The seat projection put Labour on 18, the Conservatives on 16, Plaid Cymru on four, and the Lib Dems on two.
Professor Roger Awan-Scully of Cardiff University said the results were “extraordinary” because the combined intended vote share of the two main parties had collapsed compared to the last general election in 2017.
In the 2017 election, Labour and Conservatives received over 80% of the vote in Wales.
“These are quite extraordinary results, in many respects almost wholly unprecedented,” Awan-Scully said.
“Despite an apparent ‘Boris bounce’ for the Tories, worth seven percentage points, the poll shows the extent to which the dominance of the two largest parties has declined in recent months.

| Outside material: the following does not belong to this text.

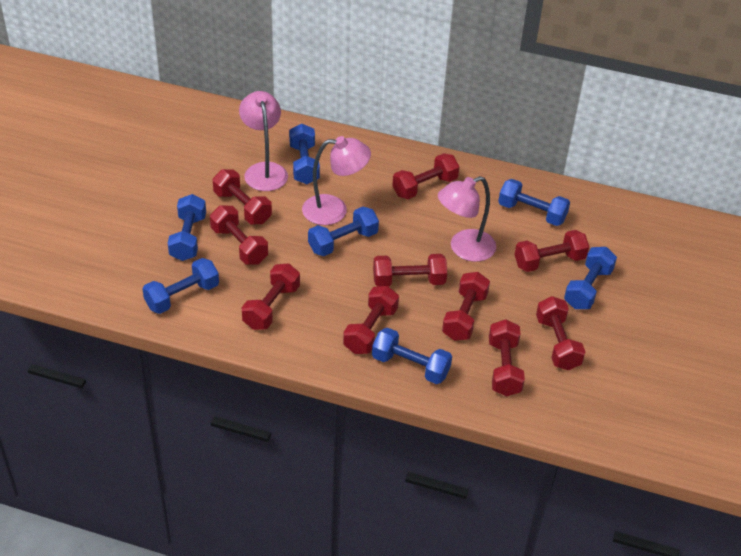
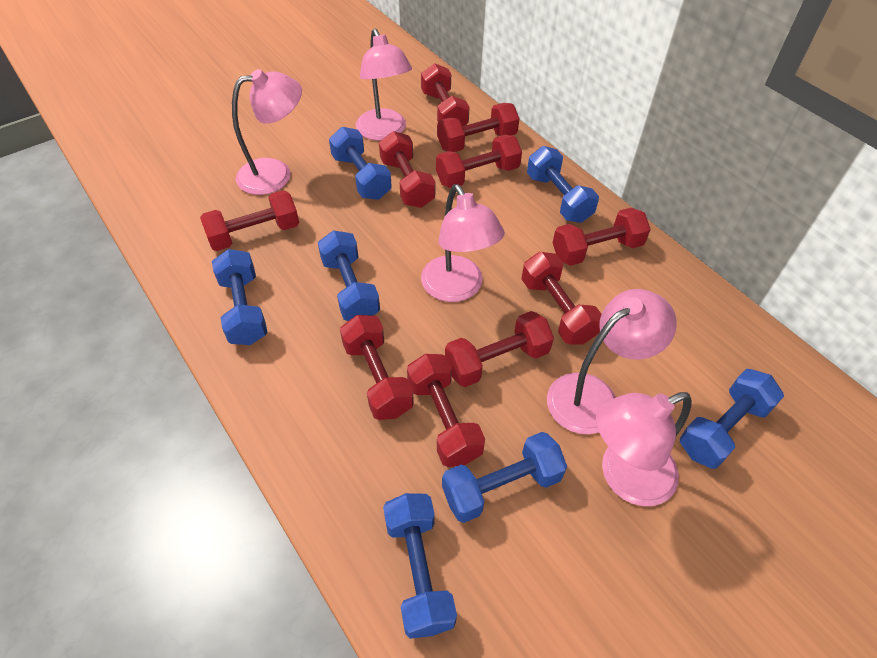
pink lamp: 3 -> 5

“This is the second Barometer in a row where the combined Labour and Conservative vote share is below 50%.”
The poll gives the Liberal Democrats their highest intended vote share since 2010.
Johnson will on Monday travel to Scotland where he will promise an additional £300 million for the devolved nations.
It follows a pledge last week to give £3.6 billion to deprived towns outside of London.
Polls show that the new prime minister is more unpopular in Scotland than in any other part of the United Kingdom, and will need to improve his standing there if he is to form a majority at the next general election.